How to change behaviours with one powerful equation
If you have you ever struggled with how to change behaviours, then help is at hand. There is a little known secret that when you know it, and apply to your life, will help you skyrocket your results. Behaviours and habits are the foundations of all success and failure. Habits are hard to change, and humans are creatures of habit. What this means is, if you repeat poor behaviours enough they will become hard to change habits. Furthermore, your success is not measured by how hard you try or how much effort you make, but by the results you create and whether or not you accomplish your goals. Lastly, the majority of your behaviours are driven by your subconscious mind.
So, it was with great excitement when I recently discovered an equation that confirmed something I have known for a while. Your environment is a key factor in your level of success or failure.

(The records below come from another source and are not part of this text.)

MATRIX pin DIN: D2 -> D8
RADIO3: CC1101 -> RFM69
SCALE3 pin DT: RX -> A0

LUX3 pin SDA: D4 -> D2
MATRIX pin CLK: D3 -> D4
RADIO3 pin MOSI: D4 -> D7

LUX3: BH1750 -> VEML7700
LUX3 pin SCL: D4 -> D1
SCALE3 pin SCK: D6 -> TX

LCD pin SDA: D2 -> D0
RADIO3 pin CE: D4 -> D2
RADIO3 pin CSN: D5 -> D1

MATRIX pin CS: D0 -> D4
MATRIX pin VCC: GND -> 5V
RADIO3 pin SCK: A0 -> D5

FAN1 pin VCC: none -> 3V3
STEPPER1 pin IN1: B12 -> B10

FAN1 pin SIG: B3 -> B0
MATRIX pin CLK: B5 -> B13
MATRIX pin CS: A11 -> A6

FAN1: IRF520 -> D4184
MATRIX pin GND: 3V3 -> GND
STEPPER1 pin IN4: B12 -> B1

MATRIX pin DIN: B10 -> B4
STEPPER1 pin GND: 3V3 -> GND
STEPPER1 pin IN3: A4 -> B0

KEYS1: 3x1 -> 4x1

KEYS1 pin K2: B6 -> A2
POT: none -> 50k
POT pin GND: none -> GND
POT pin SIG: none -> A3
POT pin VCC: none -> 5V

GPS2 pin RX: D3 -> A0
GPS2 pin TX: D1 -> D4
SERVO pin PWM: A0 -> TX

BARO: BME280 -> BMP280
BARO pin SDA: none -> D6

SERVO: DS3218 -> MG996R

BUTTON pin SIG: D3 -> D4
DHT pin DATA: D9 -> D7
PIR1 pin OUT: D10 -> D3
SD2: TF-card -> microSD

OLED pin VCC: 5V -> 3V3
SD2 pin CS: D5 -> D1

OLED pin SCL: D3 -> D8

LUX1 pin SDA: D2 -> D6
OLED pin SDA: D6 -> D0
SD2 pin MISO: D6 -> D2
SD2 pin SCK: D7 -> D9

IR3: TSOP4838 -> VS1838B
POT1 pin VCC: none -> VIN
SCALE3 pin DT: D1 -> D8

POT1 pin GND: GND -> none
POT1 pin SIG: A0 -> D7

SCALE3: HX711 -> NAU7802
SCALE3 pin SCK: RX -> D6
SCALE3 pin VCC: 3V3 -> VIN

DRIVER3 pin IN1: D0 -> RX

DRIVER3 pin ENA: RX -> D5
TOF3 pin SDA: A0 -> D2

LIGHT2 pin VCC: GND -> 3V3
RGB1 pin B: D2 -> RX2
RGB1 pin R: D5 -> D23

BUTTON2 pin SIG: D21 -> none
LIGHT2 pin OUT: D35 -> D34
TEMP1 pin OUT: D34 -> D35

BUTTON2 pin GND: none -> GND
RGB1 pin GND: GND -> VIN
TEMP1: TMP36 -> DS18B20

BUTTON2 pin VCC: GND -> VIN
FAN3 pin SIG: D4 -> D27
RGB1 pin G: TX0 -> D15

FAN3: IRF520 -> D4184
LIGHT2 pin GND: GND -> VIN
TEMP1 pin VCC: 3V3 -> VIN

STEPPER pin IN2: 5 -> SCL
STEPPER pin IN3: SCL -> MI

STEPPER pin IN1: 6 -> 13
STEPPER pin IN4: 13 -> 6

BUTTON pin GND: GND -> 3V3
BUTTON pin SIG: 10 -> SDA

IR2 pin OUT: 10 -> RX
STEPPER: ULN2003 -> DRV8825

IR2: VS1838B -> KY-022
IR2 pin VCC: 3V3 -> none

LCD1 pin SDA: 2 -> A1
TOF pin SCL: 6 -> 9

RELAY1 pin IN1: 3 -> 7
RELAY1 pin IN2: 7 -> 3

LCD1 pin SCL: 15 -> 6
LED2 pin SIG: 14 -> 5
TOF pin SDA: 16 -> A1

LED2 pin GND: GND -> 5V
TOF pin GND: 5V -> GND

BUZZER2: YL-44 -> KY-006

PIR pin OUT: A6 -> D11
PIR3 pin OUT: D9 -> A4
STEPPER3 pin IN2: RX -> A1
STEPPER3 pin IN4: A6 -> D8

Behaviour (B) is a function (f) of the person (P) in their environment (E).
or B = f (P, E)
This simple yet powerful equation for behaviour, called “Lewin’s Equation,” states that behaviour is the function of the person interacting within his or her environment. It holds the key to the eternal question, ‘how to change behaviours?’
Kurt Lewin published this equation in 1936
Kurt Lewin was one of the first psychologists to propose that the development of an individual was the product of the interaction between inborn predispositions (nature) and life experiences (nurture).
Prior to this, a person’s actions were attributed entirely to their temperament and personality, not their environment.
To put it another way, your environment plays a key part both in determining your behaviours and in how to change behaviours. It isn’t only the reasons you give yourself, such as lack of willpower, commitment or concern about not being strong enough or whatever other reason or excuse you cite.
It’s the simplicity of this powerful equation that is key in understanding how to change behaviours
Once you connect with the power of this simple equation and apply it to your life, you can use it to help create new behaviours in your life. Behaviours, when done consistently, will become helpful habits.
It’s important to realise that you spend around 45 to 50% of your waking behaviour operating by habit. Click To Tweet As your subconscious mind runs your habits, you are not aware of what you are doing much of the time. You might like to think you are in charge of your actions and behaviours. However, the truth is you are driven by your subconscious mind almost half your waking day.
So let’s look at how your environment influences your behaviours and triggers your habitual way of doing things.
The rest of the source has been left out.